The Securities and Exchange Commission (SEC) charged Richardson, Texas resident Reza Saleh with insider trading around the public announcement of Dell's tender offer for Perot Systems (Plano, Texas).

The SEC alleges that Saleh made increasingly large purchases of Perot Systems call options contracts based on material, non-public information that he learned in the course of his employment with, or duties for, two Perot-related private companies and Perot Systems. Immediately following the tender offer announcement on Monday, Sept. 21, Saleh sold all of the call option contracts in the accounts and reaped about $8.6 million in illicit profits.

Later that same morning, SEC staff with assistance from the Options Regulatory Surveillance Authority identified Saleh as a suspicious trader. Soon after being contacted by SEC staff, Saleh acknowledged to a Perot Systems director that he knew about the impending transaction when he traded.

"The overwhelming evidence in this case allowed the SEC to move quickly against the trader before he could spend the huge profits from his illegal trading," said Rose Romero, director of the SEC's Fort Worth Regional Office. "The commission is seeking a court order to freeze Saleh's assets."

According to the SEC's complaint, filed in federal court in Dallas, Saleh purchased 9,332 Perot Systems call option contracts through two brokerage accounts between Sept. 4 and Sept. 18, 2009. The call option contracts were set to expire in October 2009 and January 2010. Saleh sold all of the call options following the announcement as Perot Systems' stock price immediately increased by about 65%.

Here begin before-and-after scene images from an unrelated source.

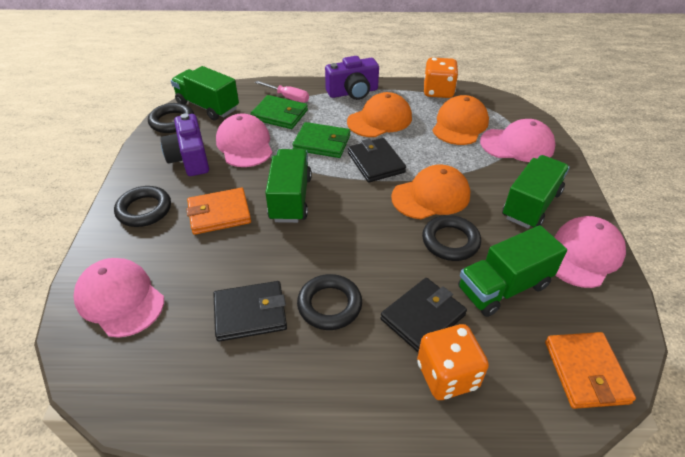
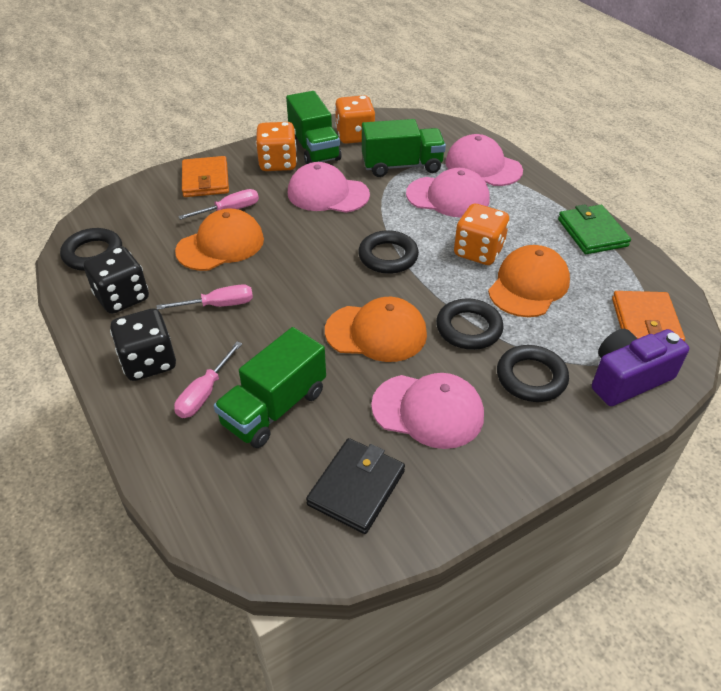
black dice: 0 -> 2
black wallet: 3 -> 1
green truck: 4 -> 3
green wallet: 2 -> 1
orange dice: 2 -> 3
pink screwdriver: 1 -> 3
purple camera: 2 -> 1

In other legal news, Suresh Chand pleaded guilty in U.S. District Court in Detroit to participating in multiple conspiracies to defraud the Medicare program and to launder the proceeds of the fraud.

Chand pleaded guilty before U.S. District Judge Sean Cox to one count of conspiracy to commit health care fraud and one count of conspiracy to launder money. At his sentencing, which is scheduled for Jan. 13, 2010, Chand faces a statutory maximum of 30 years in prison and a $750,000 fine.

Chand admitted that in 2003 he owned and controlled a company called Continental Rehab Services (CRS; Warren, Michigan), which purported to provide physical and occupational therapy services to Medicare patients. Chand also admitted that in 2004 he incorporated another physical and occupational therapy services company at the same Warren, Michigan, address called Pacific Management Services (PMS). That company also purported to provide such services to Medicare patients.

Chand acknowledged in his guilty plea that he and his associates at CRS and PMS created false physical and occupational therapy files for Medicare patients when the purported services had not in fact been provided. The false services reflected in the files were billed to Medicare through sham Medicare providers controlled by Chand and others. These sham Medicare providers included multiple Detroit companies including Tri-Star Rehab Services, Manage Care Physical Therapy & Rehab Services, and S.U.B. Rehabilitation and Physical Therapy Center.